Charter 08

In response to what he saw at the Olympic Games, Liu put the organizing powers of the internet to use with serious repercussions.

In late 2008, Liu and a handful of colleagues released a public letter criticizing the Chinese government.

Modeled on Czechoslovakia’s Charter 77, they called their letter Charter 08 and it gathered more than 12,000 signatures.

Two days before the Charter went live online, Liu was arrested and put on trial for inciting public unrest and sentenced to eleven more years in prison.

Liu’s closing statement in his defense simultaneously expressed acceptance of his fate and defiance of the Chinese system:

I look forward to [the day] when my country is a land with freedom of expression, where the speech of every citizen will be treated equally well; where different values, ideas, beliefs, and political views … can both compete with each other and peacefully coexist; where both majority and minority views will be equally guaranteed, and where the political views that differ from those currently in power, in particular, will be fully respected and protected; where all political views will spread out under the sun for people to choose from, where every citizen can state political views without fear, and where no one can under any circumstances suffer political persecution for voicing divergent political views. I hope that I will be the last victim of China’s endless literary inquisitions and that from now on no one will be incriminated because of speech.

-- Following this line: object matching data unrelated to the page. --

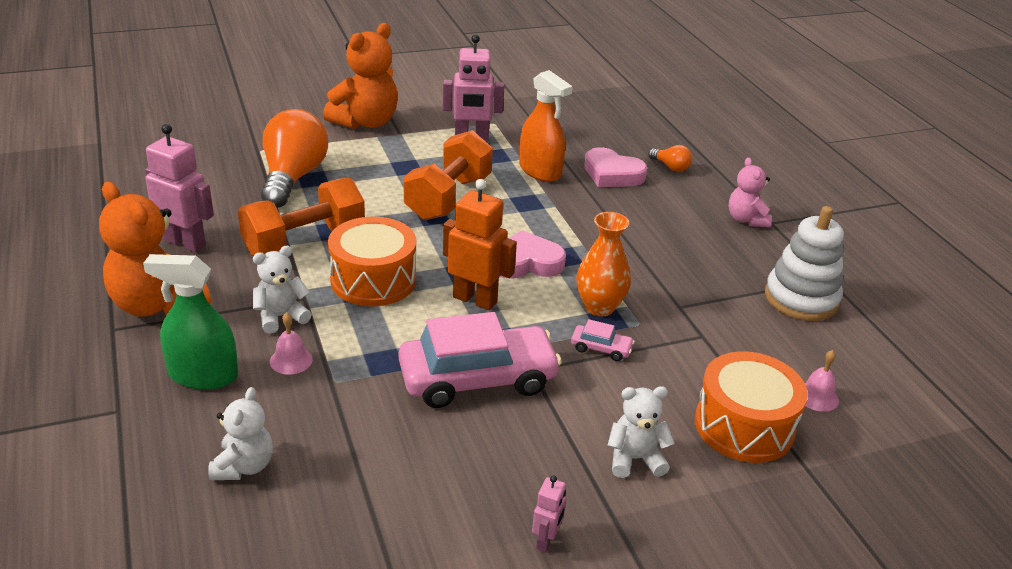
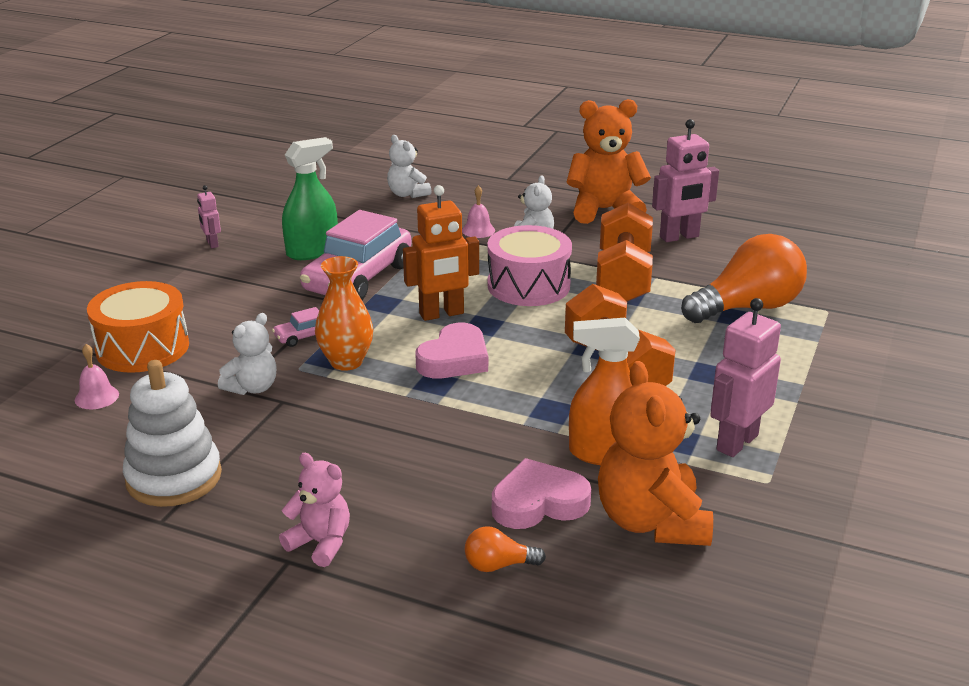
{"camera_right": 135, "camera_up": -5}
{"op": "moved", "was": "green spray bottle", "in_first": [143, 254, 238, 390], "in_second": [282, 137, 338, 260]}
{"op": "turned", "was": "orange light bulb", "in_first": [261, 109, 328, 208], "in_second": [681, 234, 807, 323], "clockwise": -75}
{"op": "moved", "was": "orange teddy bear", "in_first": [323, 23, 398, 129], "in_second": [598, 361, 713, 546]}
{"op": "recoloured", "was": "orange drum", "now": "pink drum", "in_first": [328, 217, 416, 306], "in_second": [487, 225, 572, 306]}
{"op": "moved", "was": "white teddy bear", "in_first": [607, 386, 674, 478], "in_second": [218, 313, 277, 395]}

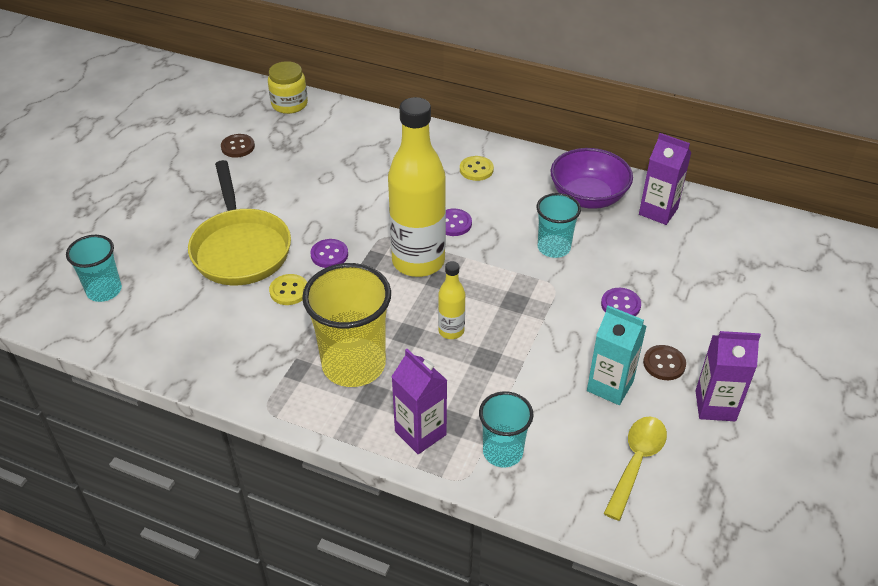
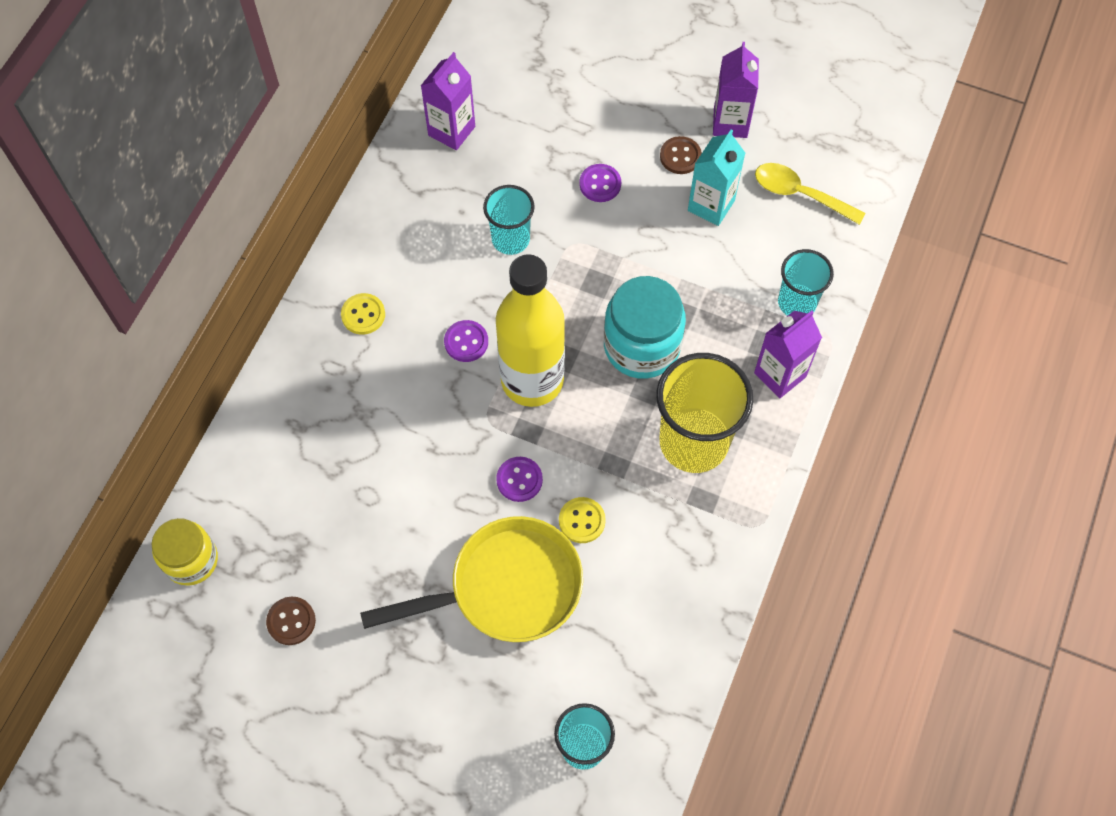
{"camera_right": -90, "camera_up": 20}
{"op": "replaced", "was": "yellow bottle", "now": "turquoise jar", "in_first": [438, 261, 465, 339], "in_second": [604, 276, 686, 379]}
{"op": "removed", "was": "purple bowl", "in_first": [551, 148, 633, 209]}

Freedom of expression is the foundation of human rights, the source of humanity, and the mother of truth. To strangle freedom of speech is to trample on human rights, stifle humanity, and suppress truth.

In order to exercise the right to freedom of speech conferred by the Constitution, one should fulfill the social responsibility of a Chinese citizen. There is nothing criminal in anything I have done. [But] if charges are brought against me because of this, I have no complaints.